- South Africans are celebrating the Day of Reconciliation on Wednesday
- The day has long been a public holiday in Mzansi, but not many know the origin
- Briefly.co.za explores the origin of this holiday to provide some insight
The Day of Reconciliation is a South African public holiday which came into effect in 1995 after apartheid ended.
The aim at the time had been to foster reconciliation and national unity after the birth of democracy.
The date itself was selected due to its significance to both Afrikaner and African cultures by the government in an attempt to appeal to both groups in recognition of the need for racial harmony.

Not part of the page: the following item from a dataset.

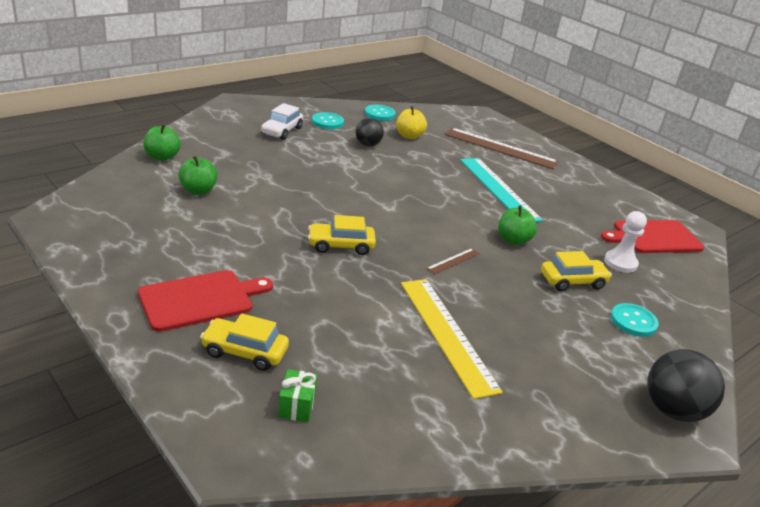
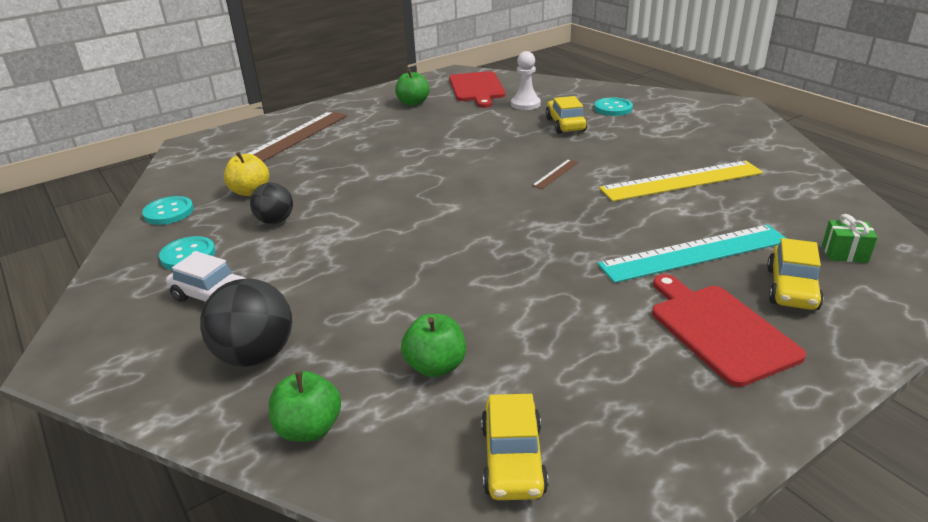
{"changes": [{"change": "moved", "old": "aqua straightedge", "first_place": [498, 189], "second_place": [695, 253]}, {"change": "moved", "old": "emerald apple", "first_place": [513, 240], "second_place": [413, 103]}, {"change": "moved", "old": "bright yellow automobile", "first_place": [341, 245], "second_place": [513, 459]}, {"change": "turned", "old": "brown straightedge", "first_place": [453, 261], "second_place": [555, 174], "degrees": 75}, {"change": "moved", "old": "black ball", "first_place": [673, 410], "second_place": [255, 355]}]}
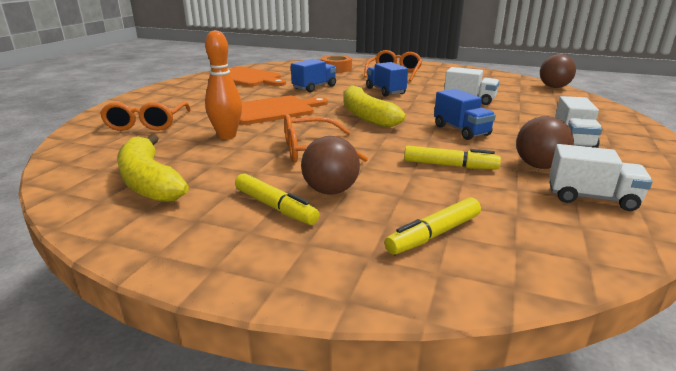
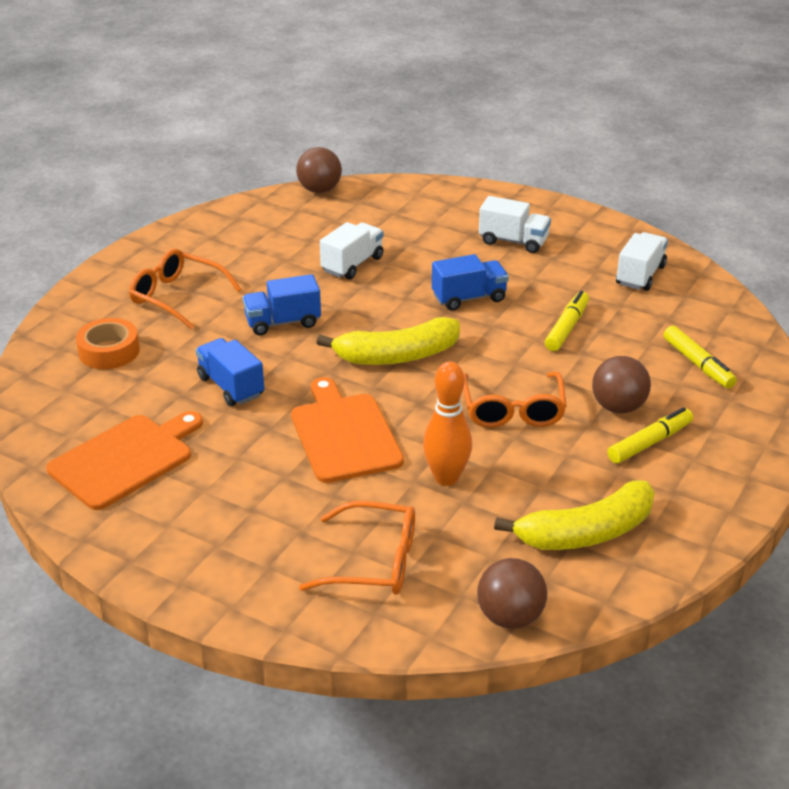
{"changes": [{"change": "moved", "old": "brown ball", "first_place": [539, 166], "second_place": [510, 617]}]}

The celebration remembers the history involved and recognises the contributions of veterans who fought for SA's freedom.
For the Afrikaans community, the day was previously the Day of the Vow, a religious holiday commemorating the Voortrekker victory over the Zulus at the Battle of Blood River in 1838.
On the day, nearly 500 Voortrekkers were attacked in an attack led by Dingane's generals in the early hours of the morning.
The Voortrekkers managed to defeat the Zulus, whose force numbered in the 10-thousands.
For Africans the day marked a protest in a bid to obtain the right to vote on 16 December 1910.
The date also marks the anniversary of the founding of Umkhonto we Sizwe, which was formed in 1961.
The late former president Nelson Mandela was part of the government which opted to keep the holiday when the ANC came into power.
The holiday is also used to celebrate minority cultural groups in South Africa, for example, the San people.
Earlier, Briefly.co.za reported that the Economic Freedom Fighters had come out in fierce opposition against the holiday.
In an official statement issued by the party on Wednesday, the Red Berets called for justice, not reconciliation in the country.
The party feels that until the land issue has been solved there can be no peace in the country.